True, people who cannot truly afford a house should not buy one. If they try, they should have a serious and complete understanding of the terms of the loan. But many don't. And the money-hungry banking industry is, in part, to blame. This is beyond capitalism in the way that pimping hos is beyond selling services. It's greed; it's money gluttony; it's shitting where you eat. But if all the springs are tainted with feces, the only way to stay alive is to drink poop water.

The interesting aspect to drinking poop water is that the poopers are not only polluting the landscape, but sinning as well.

I am not an economist, banker, or religious zealot, but I am aware of a word that does not get brought up enough: USURY. Usury (you-sa-ree), in old testament meaning, is charging interest. It is a sin. And no one seems to mind. My favorite quote:
He lends at usury and takes excessive interest. Will such a man live? He will not! Because he has done all these detestable things, he will surely be put to death and his blood will be on his own head.
- Ezekiel 18:13
Lending at usury means lending with a fee - taking an extra, heavy interest payment is a compounding of the betrayal and results in what Ezekiel calls, well, death.

How many of our banking magnates claim a Judeo-Christian life? How many of our local, state, and federal representatives claim a Judeo-Christian life while throwing us under the bus of corporate breaks and lenient laws? May the money lining their pockets burn out their eyes in the hell they have earned!

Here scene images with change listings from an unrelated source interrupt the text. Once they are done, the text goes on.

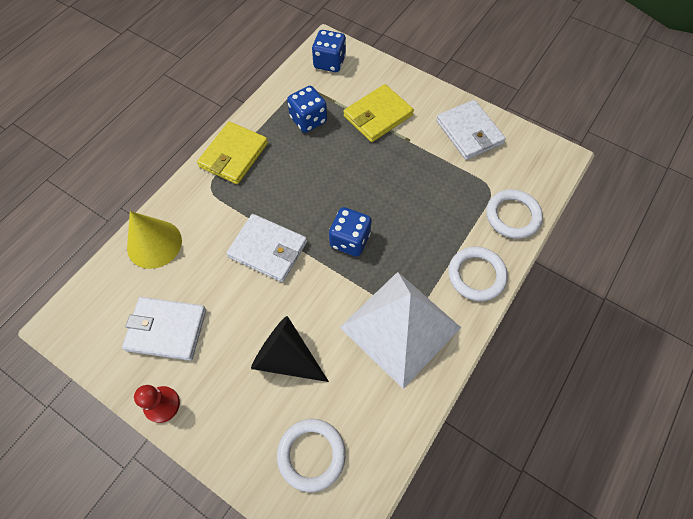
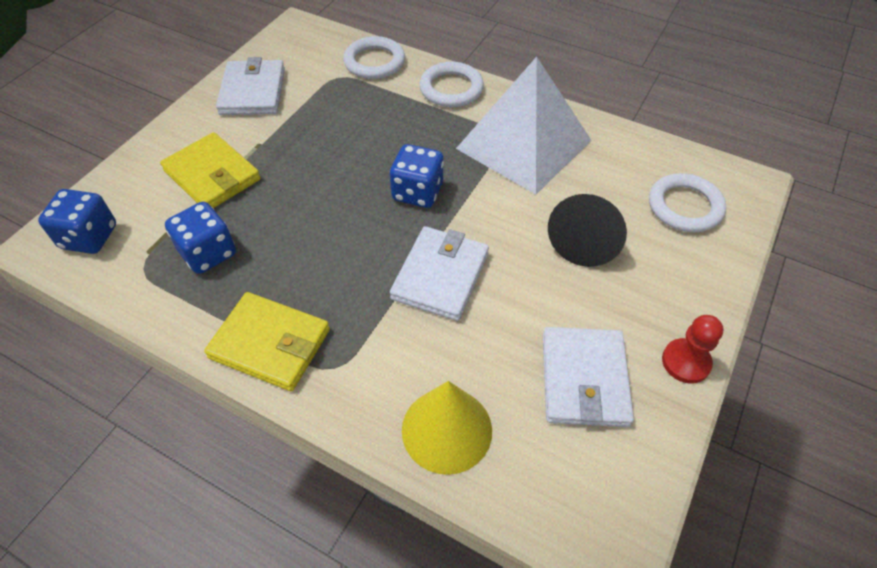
camera: 95 degrees left, 10 degrees down
(469, 132) = (253, 92): white wallet -> white wallet turned 60 degrees counterclockwise

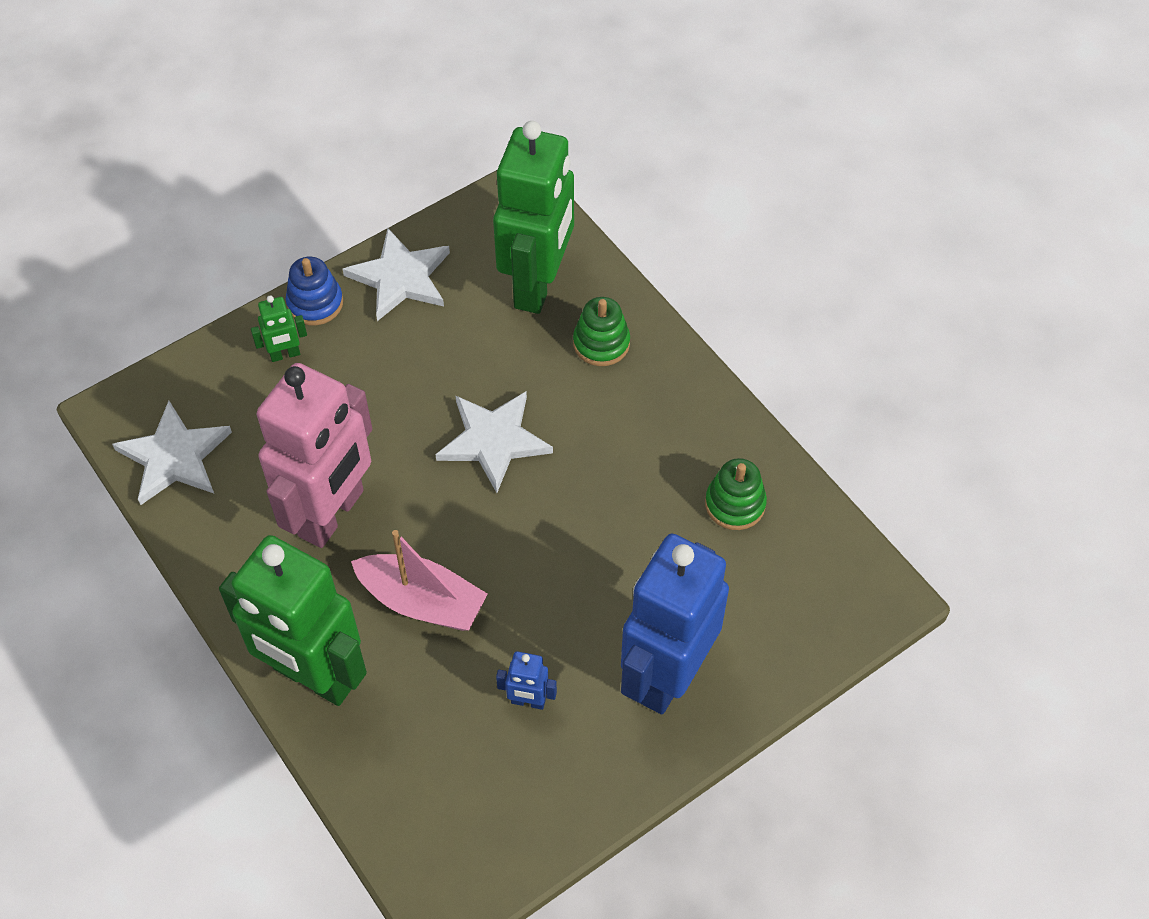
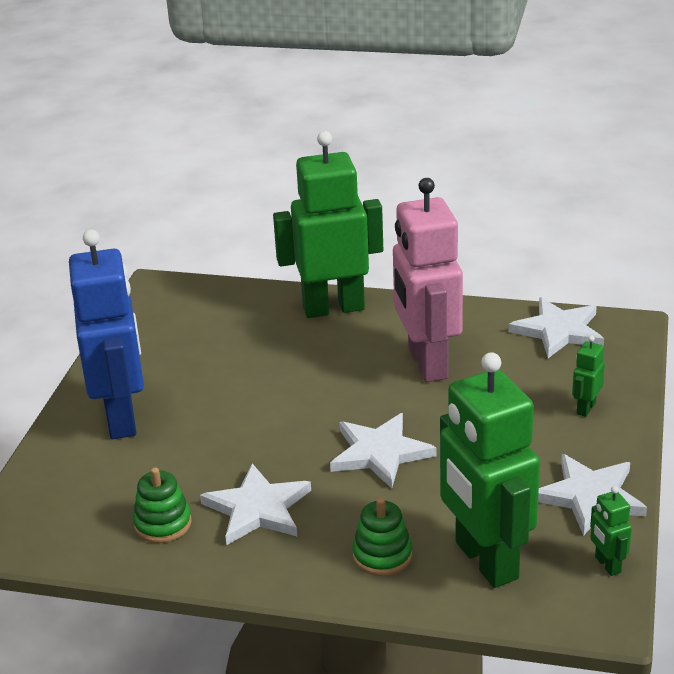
camera: 140 degrees right, 25 degrees down
(315, 303) = (618, 444): blue stacking toy -> none
(422, 602) = (315, 363): pink boat -> none
(465, 222) = (607, 565): none -> green robot
(528, 701) = (197, 364): blue robot -> none
(647, 460) = (258, 509): none -> white star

Sorry, was that too much? You're right. Usury at this point in our timeline has been relegated to "eh, not so bad." Why? Well, sure, God's Word was written about how it is a sin, but you've got to dumb it down a bit for the modern world, even if you keep every other word in the Bible as sacred and refuse to change interpretations when it comes to sex or contraception.

Even the Vatican has a bank.

But less cynicism: The good news is that the 17.80 I spent 5 years ago to purchase the €20 note I kept has now turned into a potential $27.78. That's a 56% increase in value. Oh, I should've invested in the €. Then again, I also should've invested in Chiquita when it was $0.10 a share (that'd be turning $100 into $18K at today's close).

Wah, wah, wah.


Anonymous said...

I have been saying for years that you can't be a Good Christian and a Good Capitalist at the same time.

But since I seem to be the only one who is commenting on this, no one has got the message.

Marc McDonald said...

The dollar is definitely headed for a meltdown. Even Warren Buffett has said that Americans are turning into a society of "sharecroppers." The only reason the dollar hasn't collapsed thus far is that the central banks of Japan and China have been furiously buying up dollars in a desperate bid to prevent dollar decline. But it's unsustainable--as the American current account deficit continues to soar into the stratosphere.